The real test of Sharif’s allegiance to democratic norms will not just be how he handles the military, but how he deals with his opponents in the PPP, the PTI, the MQM, the Baloch nationalists and the religious fundamentalist’s parties. How he deals with the media will be another test. After all, his last government is known for trying to muzzle criticism, intimidate journalists, and widespread corruption.  Sharif’s biggest challenges are likely to be closer to home— fixing the shattered economy, ending an appalling energy crisis, coping with poverty, tackling the home-grown Taliban insurgency, nationalist insurgency in Baluchistan, and, above all, international and domestic terrorism, including the ongoing pogroms against Pakistan’s Shia and other minorities by Sunni militant groups.
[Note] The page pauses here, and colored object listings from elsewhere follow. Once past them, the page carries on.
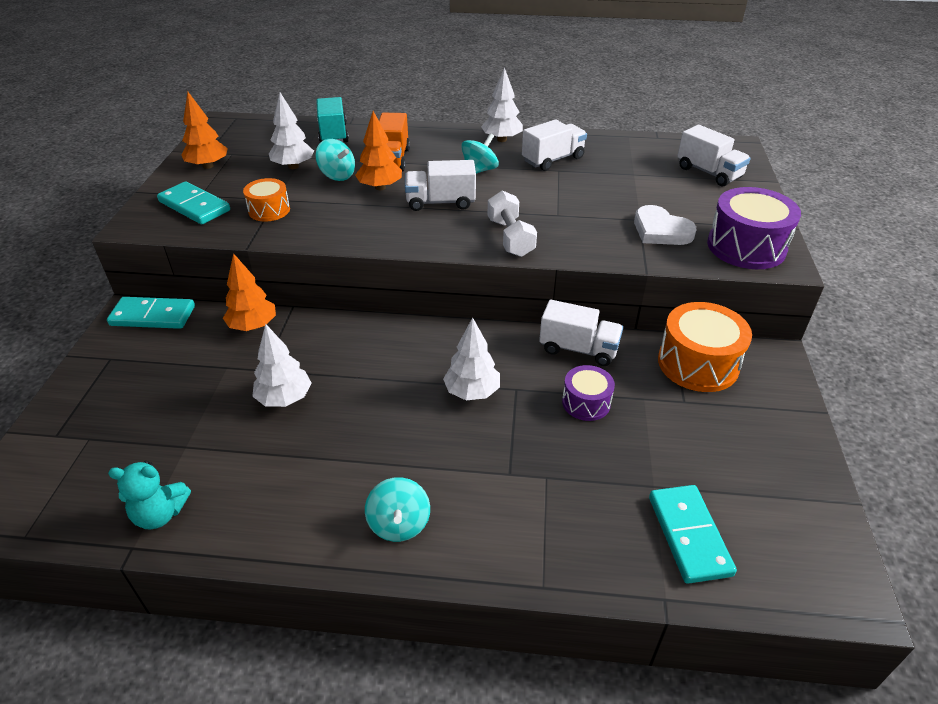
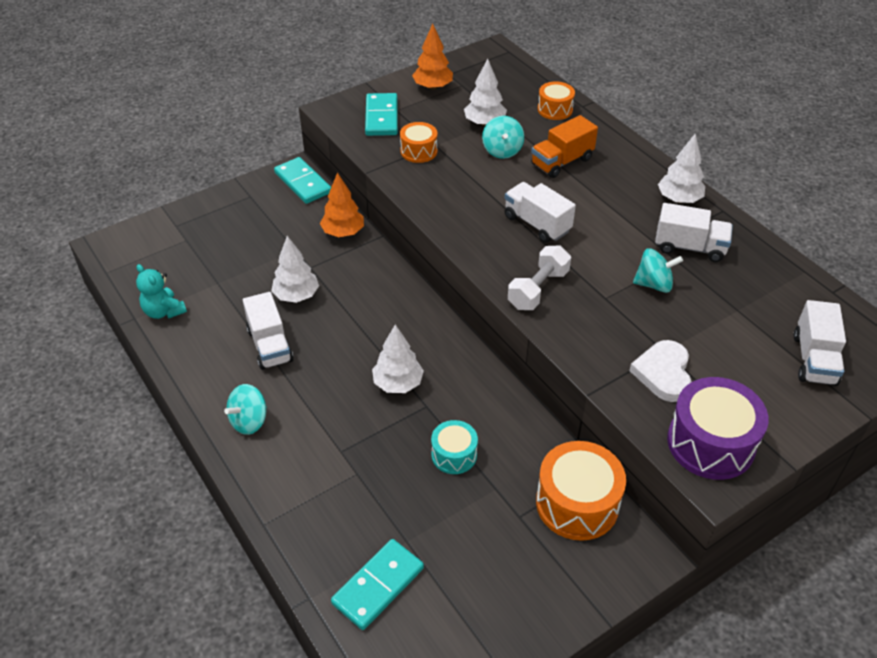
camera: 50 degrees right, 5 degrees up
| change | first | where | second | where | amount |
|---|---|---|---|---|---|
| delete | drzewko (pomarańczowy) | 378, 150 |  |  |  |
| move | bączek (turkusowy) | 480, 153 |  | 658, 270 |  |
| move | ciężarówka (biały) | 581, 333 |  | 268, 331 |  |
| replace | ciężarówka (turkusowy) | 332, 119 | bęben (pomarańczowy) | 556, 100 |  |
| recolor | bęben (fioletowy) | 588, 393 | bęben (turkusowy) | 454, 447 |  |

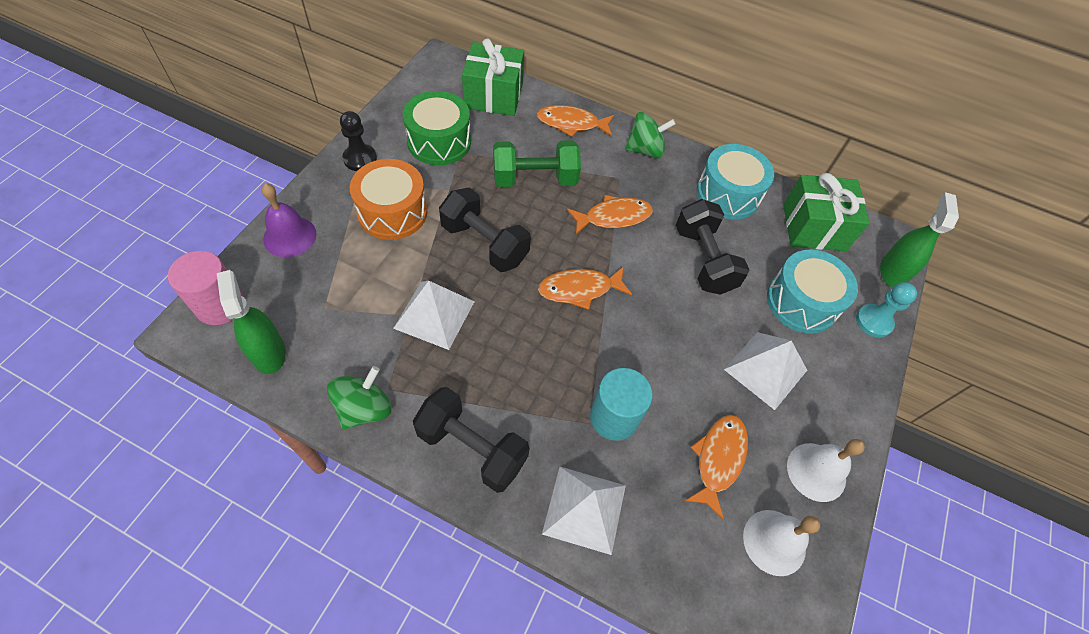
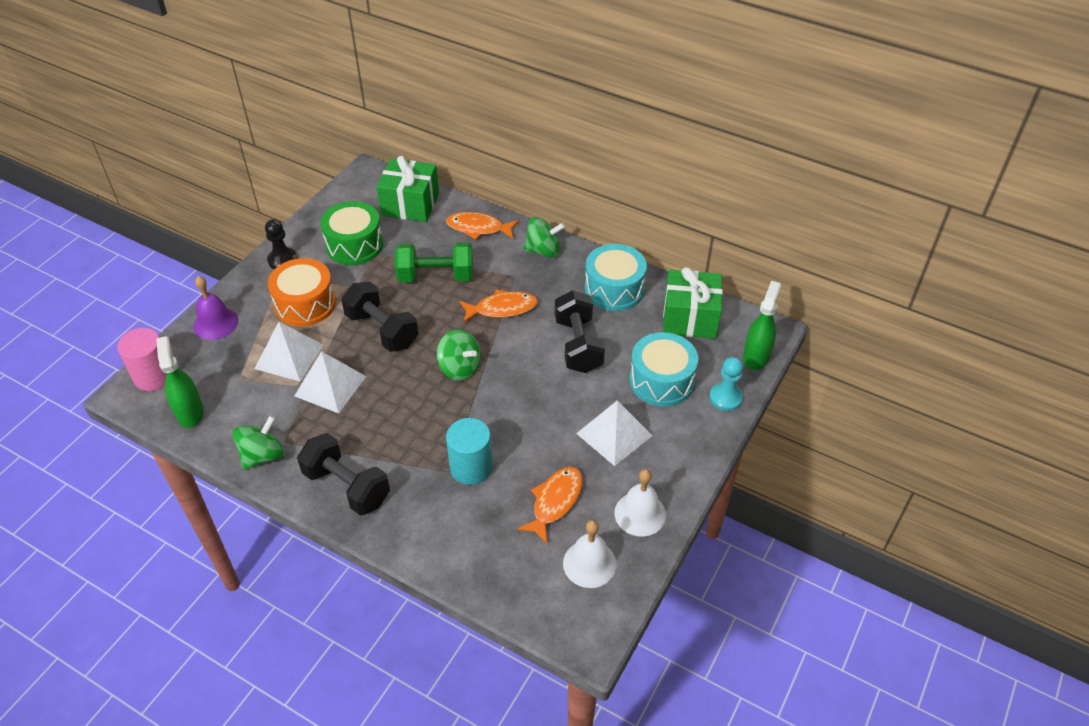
camera: 10 degrees right, 10 degrees down
| change | first | where | second | where | amount |
|---|---|---|---|---|---|
| move | piramida (biały) | 584, 511 |  | 288, 351 |  |
| replace | ryba (pomarańczowy) | 585, 288 | bączek (zielony) | 459, 355 |  |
The state is beset by ethnic tensions, sectarian violence, and deep divisions over the role of Islam in society.

Sharif’s past has not been a clean slate.  As Chief Minister Punjab, 1985 – 1990, Nawaz Sharif presided over the liquidation/ privatization of several units of Punjab Industrial and Development Board (PIDB).  How and on what prices these units were sold is still a secret but according to Company Review in the daily DAWN in May 1991, Pasrur Sugar Mills was sold to United Sugar Mills of United group for a “token price of Rupee one only".  Samundri Sugar Mills was sold to Monoos and Rahwali Sugar to a Muslim League politician Sheikh Mansoor. The recklessness and favoritism shown in privatization of the PIDB units by Chief Minister Nawaz Sharif was the hallmark of his privatization.[6]
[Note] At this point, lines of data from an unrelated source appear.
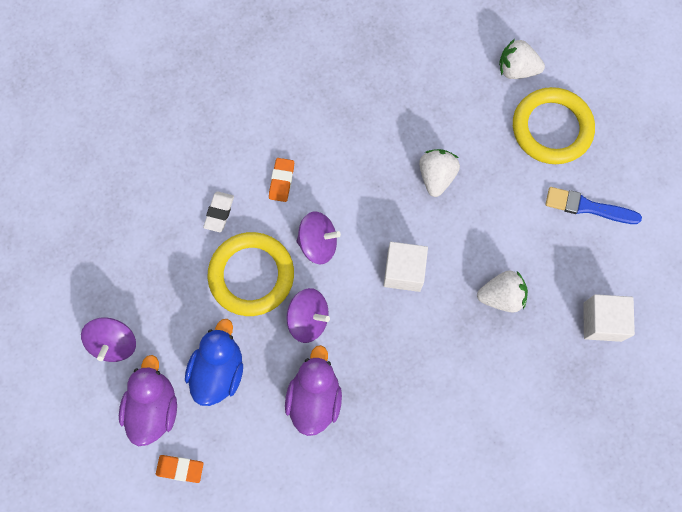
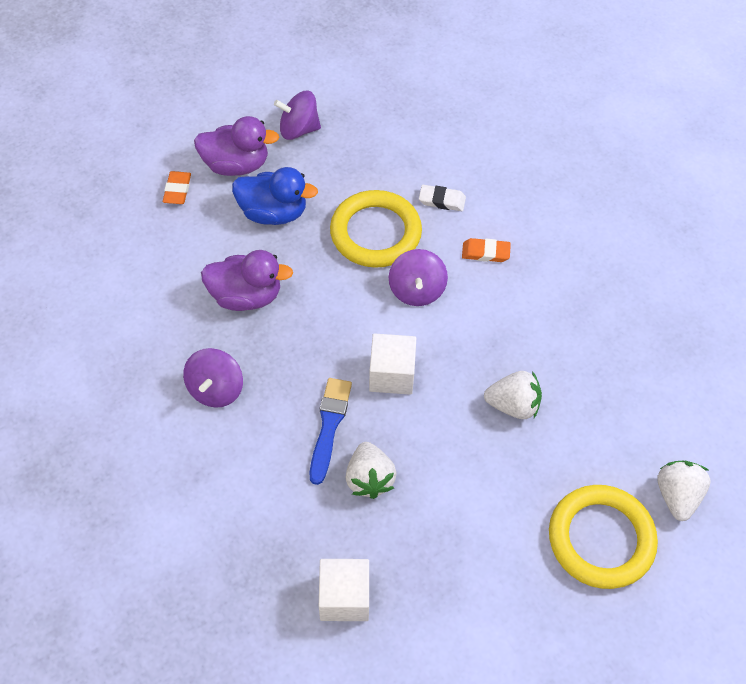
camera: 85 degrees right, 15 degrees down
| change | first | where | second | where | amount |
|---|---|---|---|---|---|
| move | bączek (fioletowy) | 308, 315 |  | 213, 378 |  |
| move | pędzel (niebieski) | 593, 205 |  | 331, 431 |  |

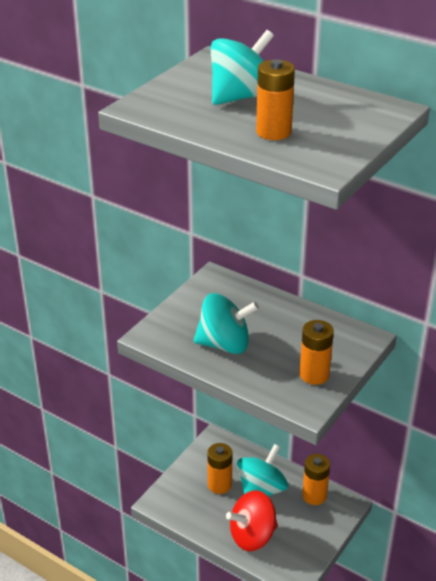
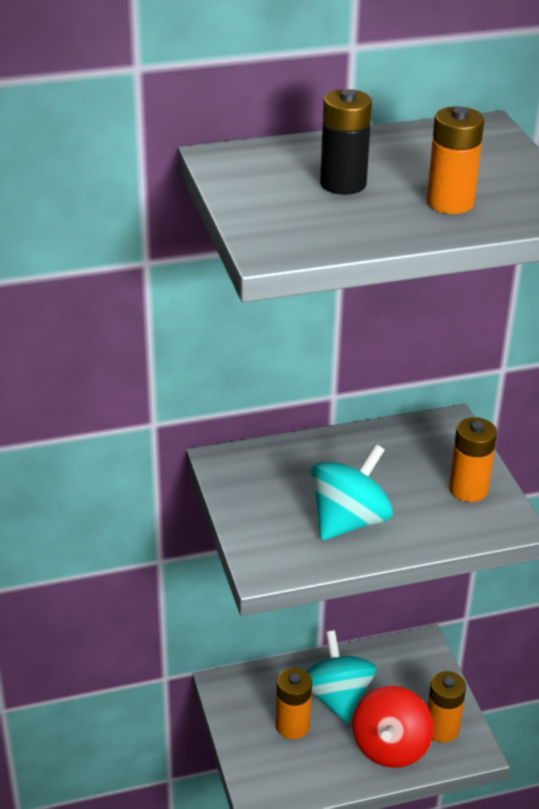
camera: 50 degrees left, 0 degrees up
| change | first | where | second | where | amount |
|---|---|---|---|---|---|
| move | bateria (pomarańczowy) | 316, 479 |  | 447, 707 |  |
| replace | bączek (turkusowy) | 242, 67 | bateria (czarny) | 346, 142 |  |

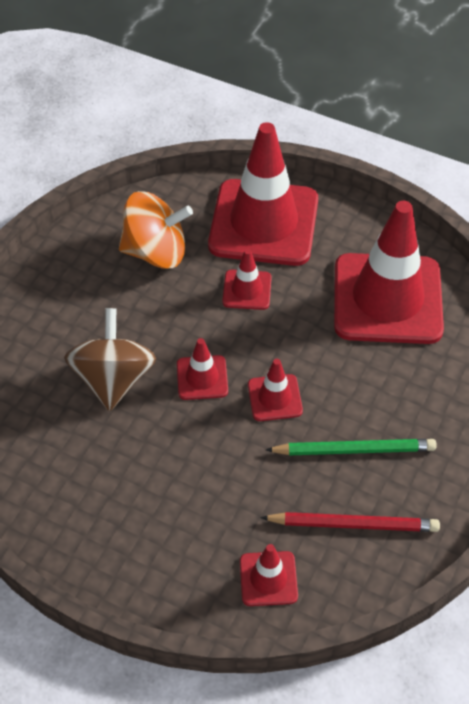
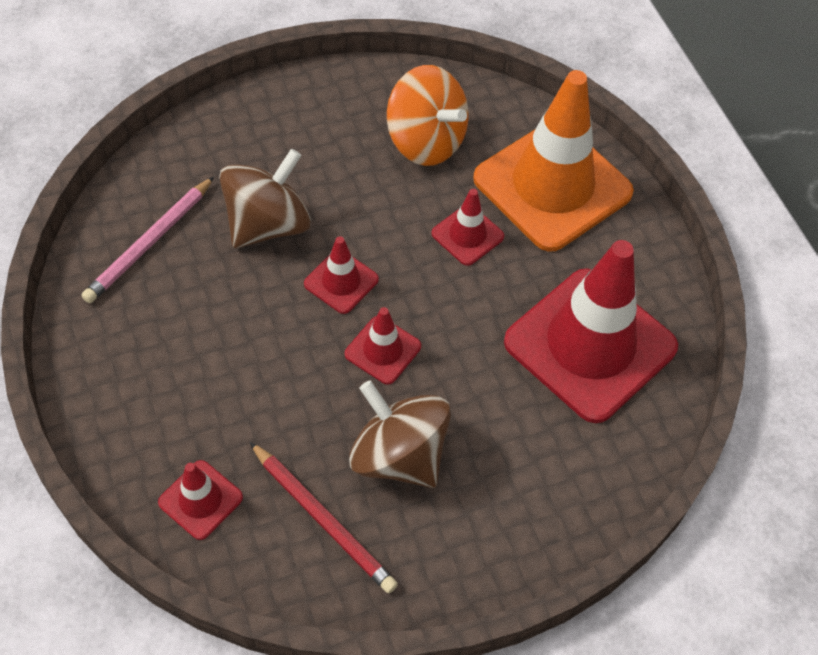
camera: 40 degrees right, 5 degrees up
| change | first | where | second | where | amount |
|---|---|---|---|---|---|
| insert |  |  | ołówek (różowy) | 147, 240 |  |
| replace | ołówek (zielony) | 351, 447 | bączek (brązowy) | 400, 434 |  |
| recolor | pachołek (czerwony) | 263, 194 | pachołek (pomarańczowy) | 553, 161 |  |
Corruption in privatization under Benazir and Nawaz Sharif governments during 1990-99 has made legends. Volumes can be written about corruption in their privatization simply by compiling the charges that they have traded with each other. It would appear that not a single deal of privatization during the referenced nine years has been free from corruption. Yet the full story of corruption in privatization has not been told.[7]  When Nawaz was dismissed in April 18,1993, the Dissolution Order listed "the lack of transparency in the process of privatization and in the disposal of public/govt. properties" as one of the grounds for his dismissal.[8]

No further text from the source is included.